Respecto a las enseñanzas que transmiten los cuentos, ¿dónde está la línea que no se debe traspasar? ¿Dónde termina la moral y comienza la moraleja?

A mí no me gusta aleccionar a nadie con mis libros. Lo que quiero es que los niños se diviertan. Que la lectura sea algo placentero, divertido. Por supuesto, hay una responsabilidad, y tienes que tener en cuenta que estás hablando a un lector que no está completamente formado. Siempre procuro que los valores que aparezcan en mis libros sean progresistas. Pero el libro no es la herramienta para educar. La educación se hace en la familia, en el colegio, en un montón de sitios… Pero el libro está para divertir. Y para educar en empatía, si acaso. Es algo que hace mucha falta. Ponernos en el lugar del otro. Nos iría todo mucho mejor.

Y los cuentos clásicos. ¿Se deben seguir contando, aunque no sean políticamente correctos?

Por supuesto. Los cuentos clásicos nos dan herramientas ante el mal. Si solo leemos libros en los que todo sale bien, no sabremos localizar el mal cuando nos lo topemos en la vida. Por eso es fundamental que existan las historias en las que haya finales no felices, en las que haya personajes a los que les pasan cosas malas. Porque así estaremos aprendiendo un modo de enfrentarnos a ese tipo de situaciones, si alguna vez nos llegan en la vida. Leer esa literatura es una coraza.

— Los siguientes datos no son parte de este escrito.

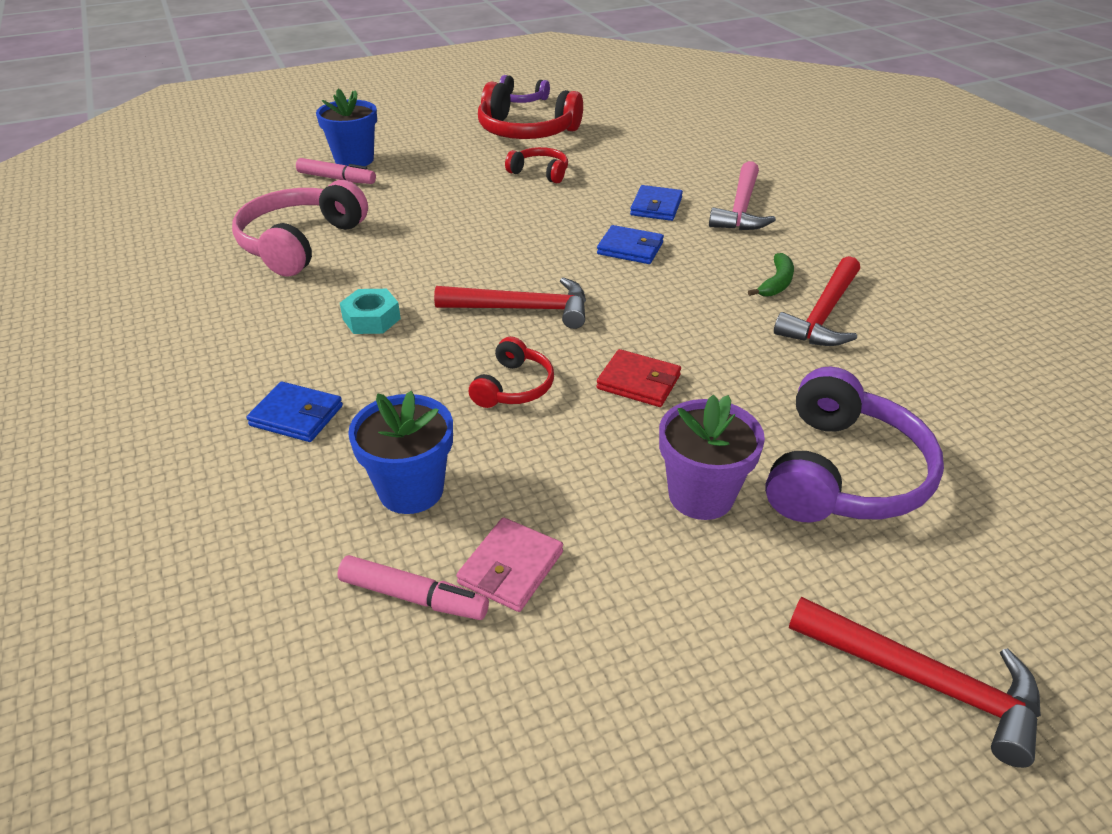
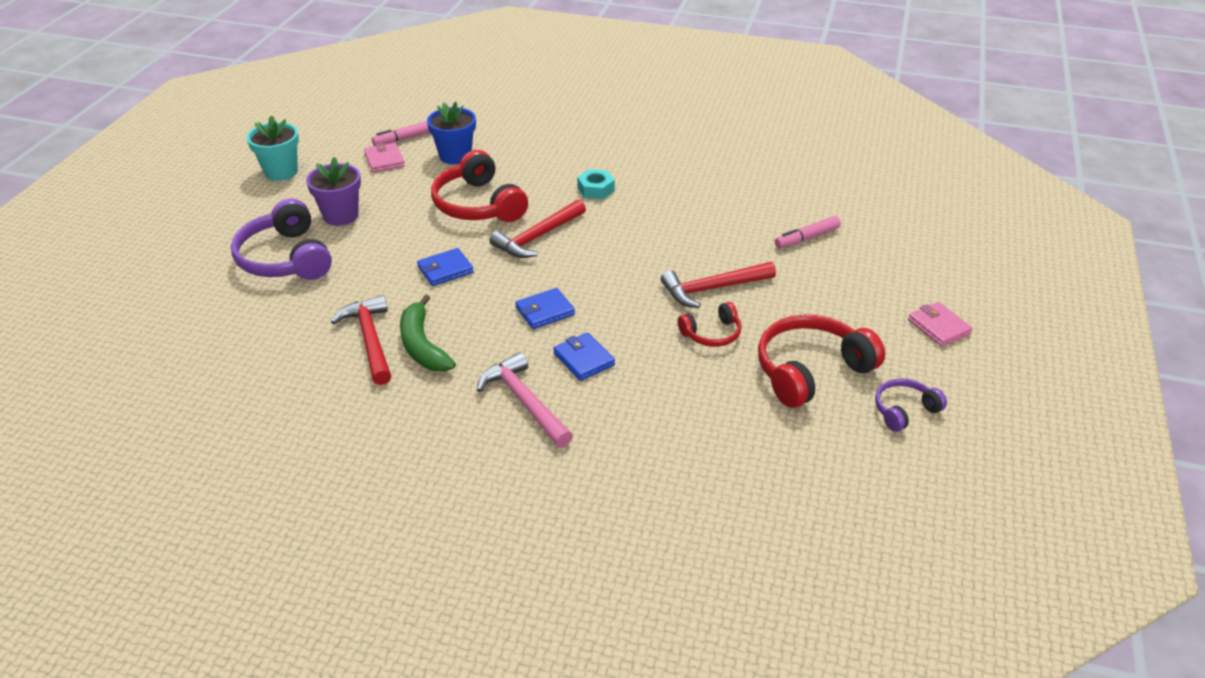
camera: 130 degrees right, 0 degrees up
(296, 416) = (542, 147): blue wallet -> blue wallet (445, 270)
(300, 243) = (716, 195): pink headphones -> none
(354, 160) = (837, 257): blue flower pot -> none
(408, 109) = (939, 327): none -> pink wallet
(513, 387) = (478, 205): red headphones -> red headphones, size x1.87
(638, 382) = (425, 240): red wallet -> none
(707, 690) = (281, 172): none -> turquoise flower pot
(776, 283) = (422, 346): green banana -> green banana, size x1.64
(925, 681) = (206, 211): red hammer -> red hammer (712, 289)

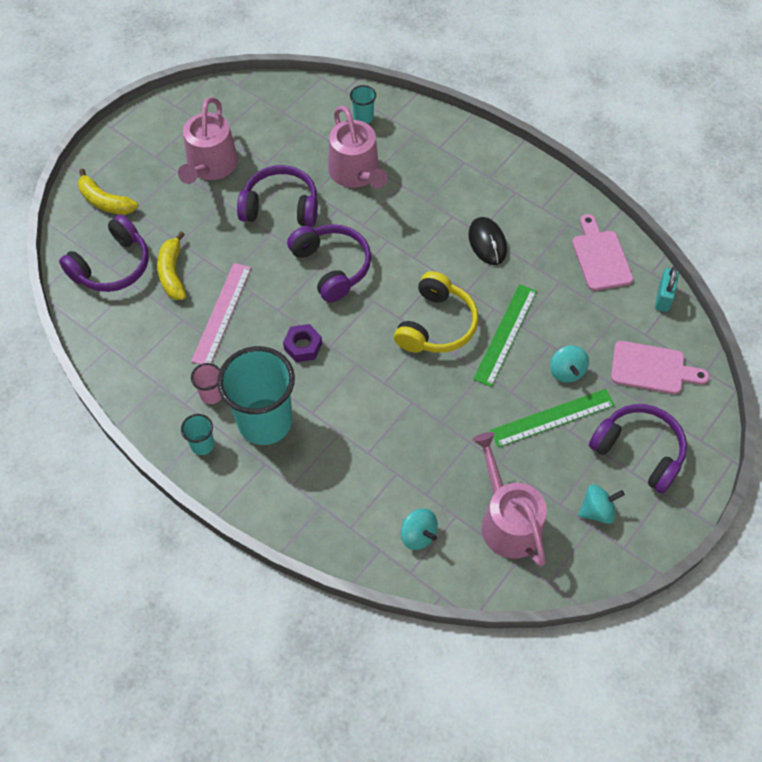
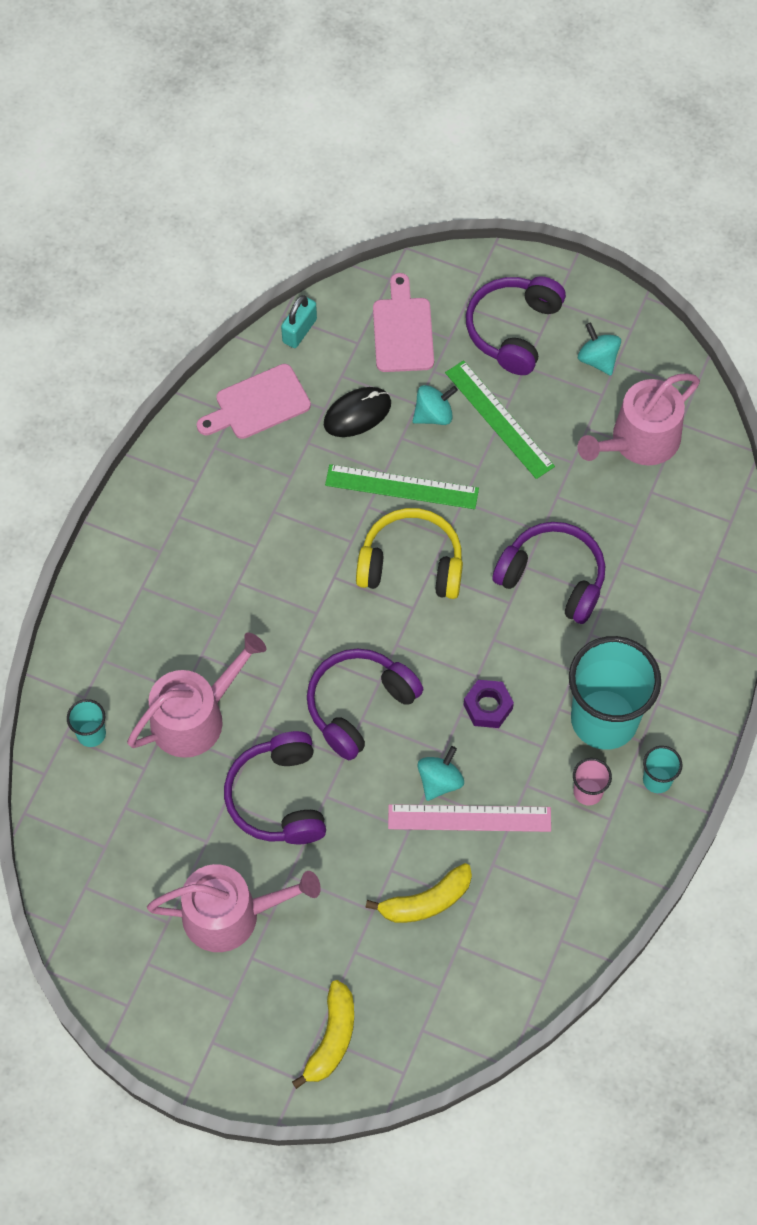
camera: 105 degrees left, 5 degrees up
(112, 266) = (437, 985): purple headphones -> purple headphones (553, 578)
(418, 535) = (686, 523): turquoise spinning top -> turquoise spinning top (440, 781)
(487, 242) = (270, 533): black mouse -> black mouse (357, 414)
(663, 297) = (299, 331): turquoise padlock -> turquoise padlock turned 60 degrees counterclockwise

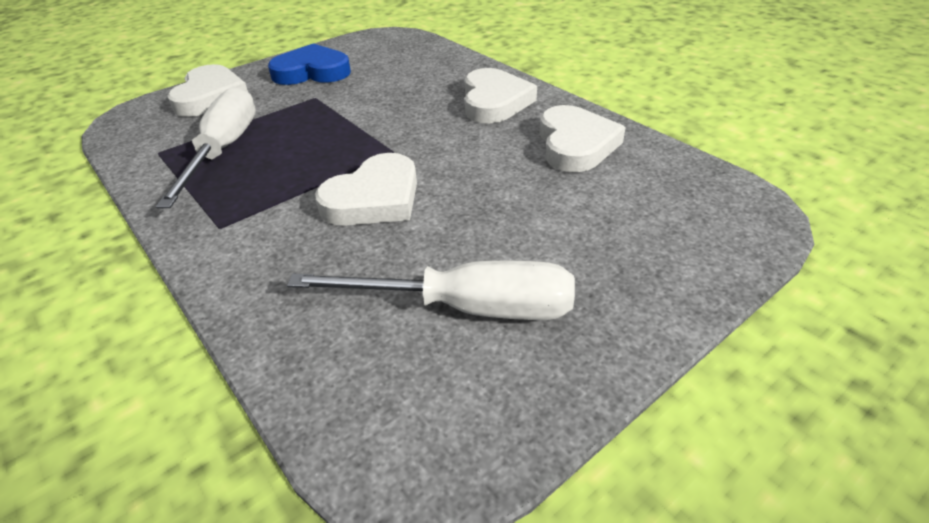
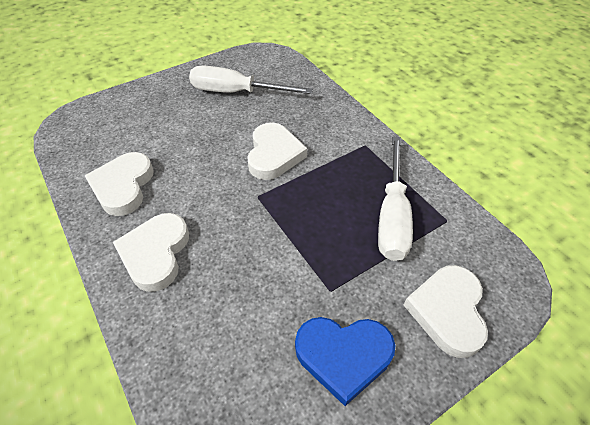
camera: 175 degrees left, 10 degrees up
(374, 198) = (274, 154): white heart -> white heart turned 135 degrees clockwise

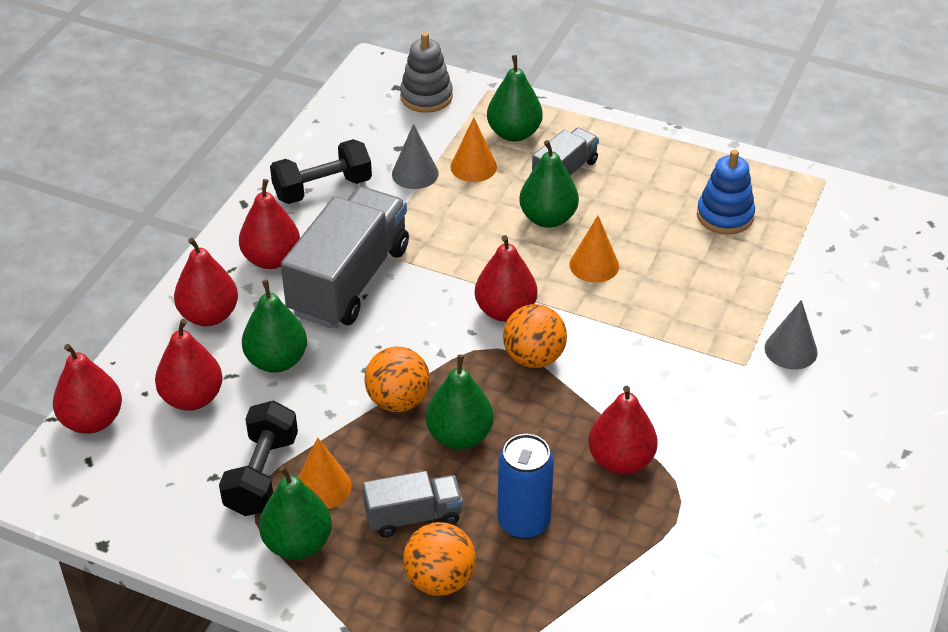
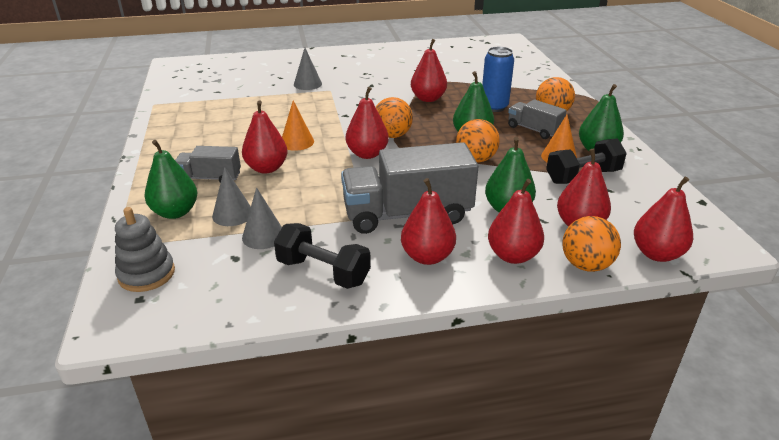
camera: 125 degrees left, 10 degrees down
(141, 356) = (586, 265): none -> orange ball
(473, 166) = (233, 214): orange cone -> grey cone
(548, 218) = (266, 168): green pear -> red pear
(725, 216) = (213, 120): blue stacking toy -> none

Muchos de nuestros lectores son estudiantes de doblaje. Como exalumna de Salvador Arias, ¿qué les dirías?

Que no pierdan el entusiasmo. Se puede llegar a la gente de forma directa. Es una profesión muy bonita. Muy humana.

Por último, ¿qué aterrizaje está teniendo tu novela El paracaidista?

Muy bien. Yo misma estoy sorprendida. Tengo a los libreros entusiasmados, según me dicen cuando me escriben. El boca a boca está proliferando. Y las sensaciones son muy buenas. Estoy muy contenta. Me da la sensación de que lo que yo quería contar con este libro, la gente lo está recibiendo. Y lo está sintiendo.